Man wird „Routen II“ nicht an einem Stück lesen, sondern in kleinere Portionen aufteilen. Denn man sollte die bewusstseinserweiternde und -verwirrende Sprengkraft von von der Wenses Beschreibungen und Visionen nicht unterschätzen. Drei Seiten einer harmlos klingenden Wegbeschreibung von Paderborn nach Eichhoff brachten dem Rezensenten eine schlaflose Nacht ein. Von der Wense war jederzeit bereit aufzubrechen und wusste, dass er niemals ankommen würde. Es wird häufig und meistens fahrlässig davon gesprochen, dass es ein Autor seinen Lesern ermögliche, die Welt mit anderen Augen zu betrachten. In von der Wenses Be- und Zuschreibungen wird dieses Versprechen auf eine grandiose Weise eingelöst.

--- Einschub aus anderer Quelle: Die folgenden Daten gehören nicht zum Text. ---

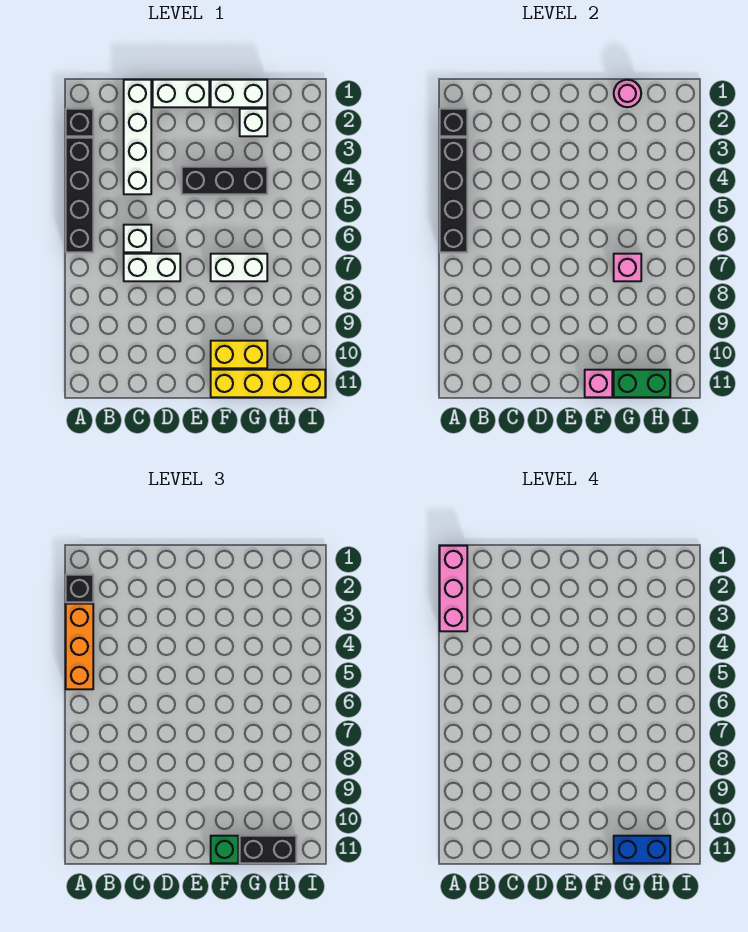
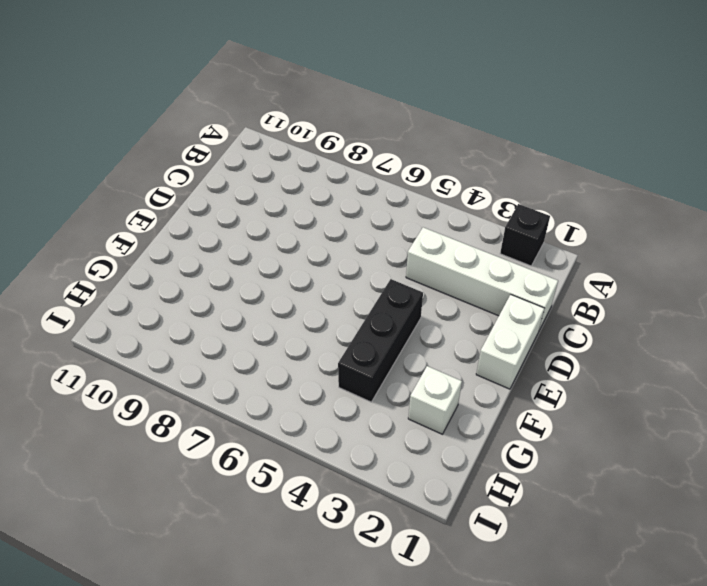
none -> black brick A3:A6 level 1
none -> white brick C6 level 1
none -> white brick C7:D7 level 1

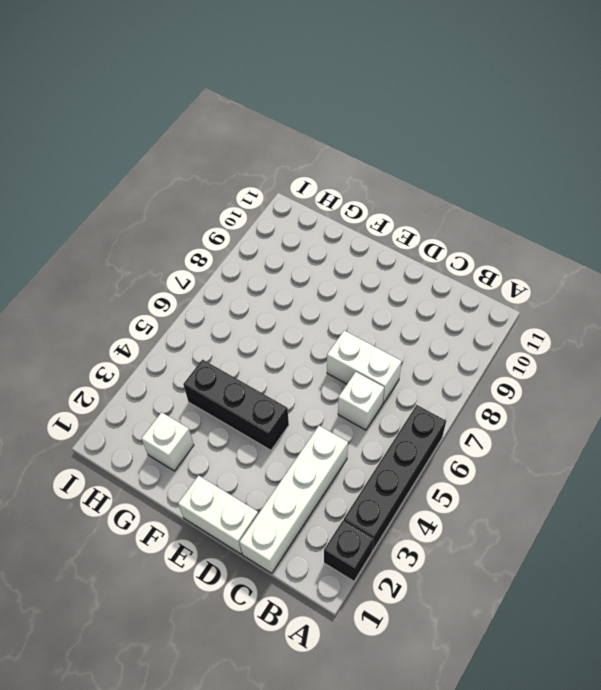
none -> white brick F1:G1 level 1
none -> white brick F7:G7 level 1
none -> yellow brick F10:G10 level 1

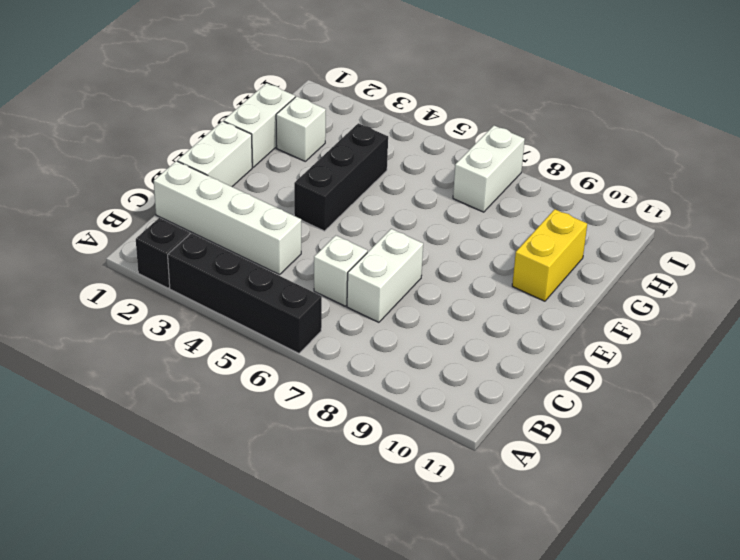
white brick H7:I7 level 1 -> white brick F7:G7 level 1
none -> yellow brick F11:I11 level 1
none -> black brick A2 level 2
none -> black brick A3:A6 level 2

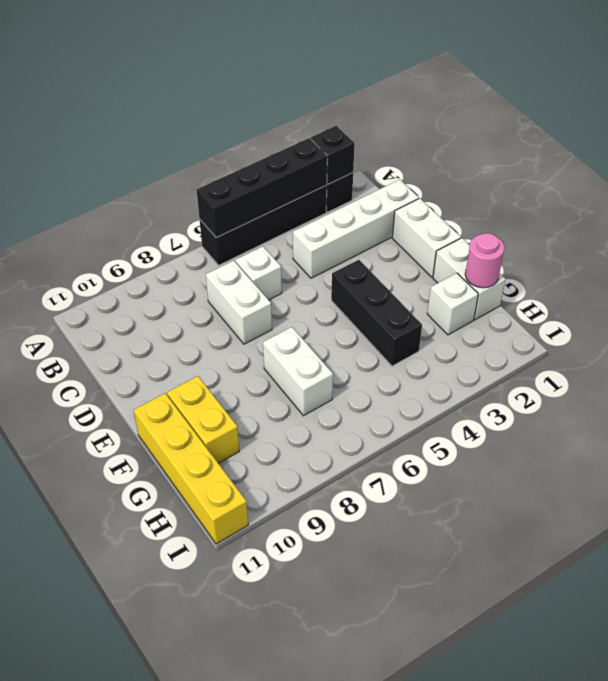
none -> pink brick F11 level 2
none -> pink brick G7 level 2
none -> green brick G11:H11 level 2

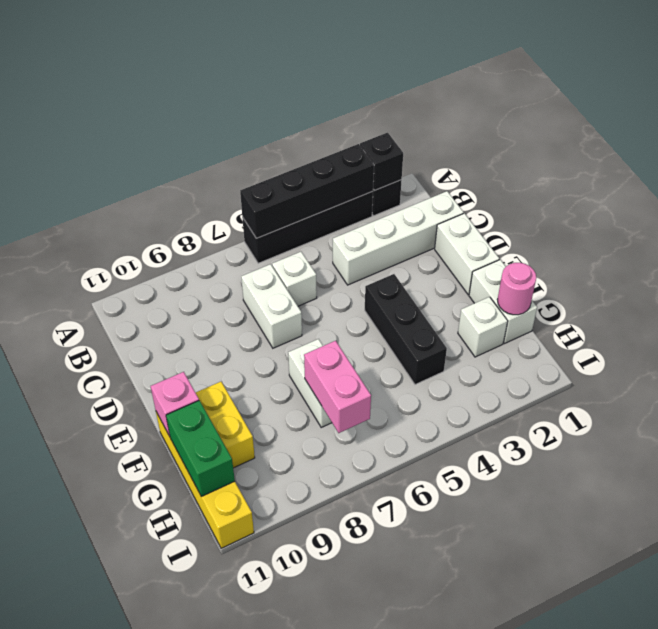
pink brick G7:H7 level 2 -> pink brick G7 level 2
none -> black brick A2 level 3
none -> orange brick A3:A5 level 3
none -> green brick F11 level 3

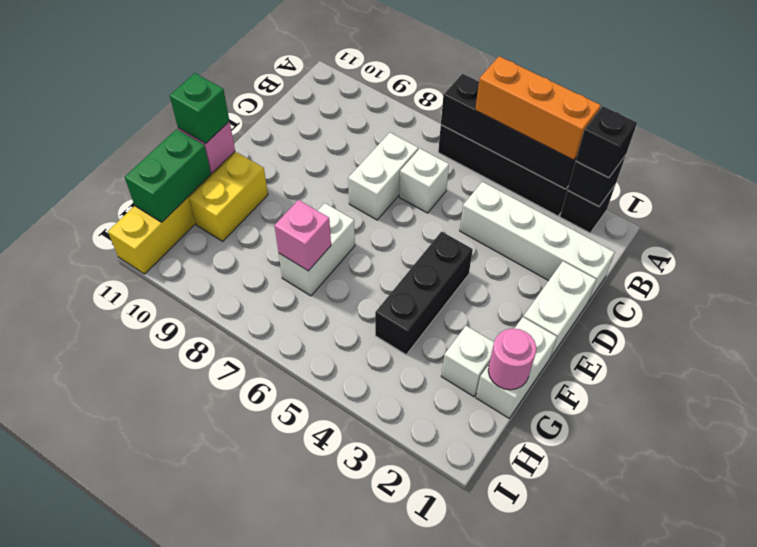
none -> black brick G11:H11 level 3
none -> pink brick A1:A3 level 4
none -> blue brick G11:H11 level 4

Das Buch ist aus jeglicher Zeit gefallen und nimmt uns mit auf eine Reise durch ein Ostwestfalen, das wir nie zuvor gesehen haben, weil es in einem Paralleluniversum beheimatet ist, zu dem bisher nur von der Wense vordringen konnte, der schreibt: In Westfalen gibt es keine „Sehenswürdigkeiten“. Dieses Land erschließt sich nur dem Verächter des „Interessanten“, dem Deuter des Sinnbilds. Wir lieben dieses Land und seine Städte nicht wegen ihrer Schönheit, sondern wegen ihrem Geheimnis. Die Fremdenverkehrsverbände werden seine Texte kaum nutzen können, aber die Leser halten einen Reiseführer in Händen, der ihnen nicht nur in Westfalen, sondern im gesamten Weltall Orientierung gibt.

Hans-Jürgen von der Wense: „Routen II. Ostwestfalen“. Matthes & Seitz, 390 Seiten, 48 Euro.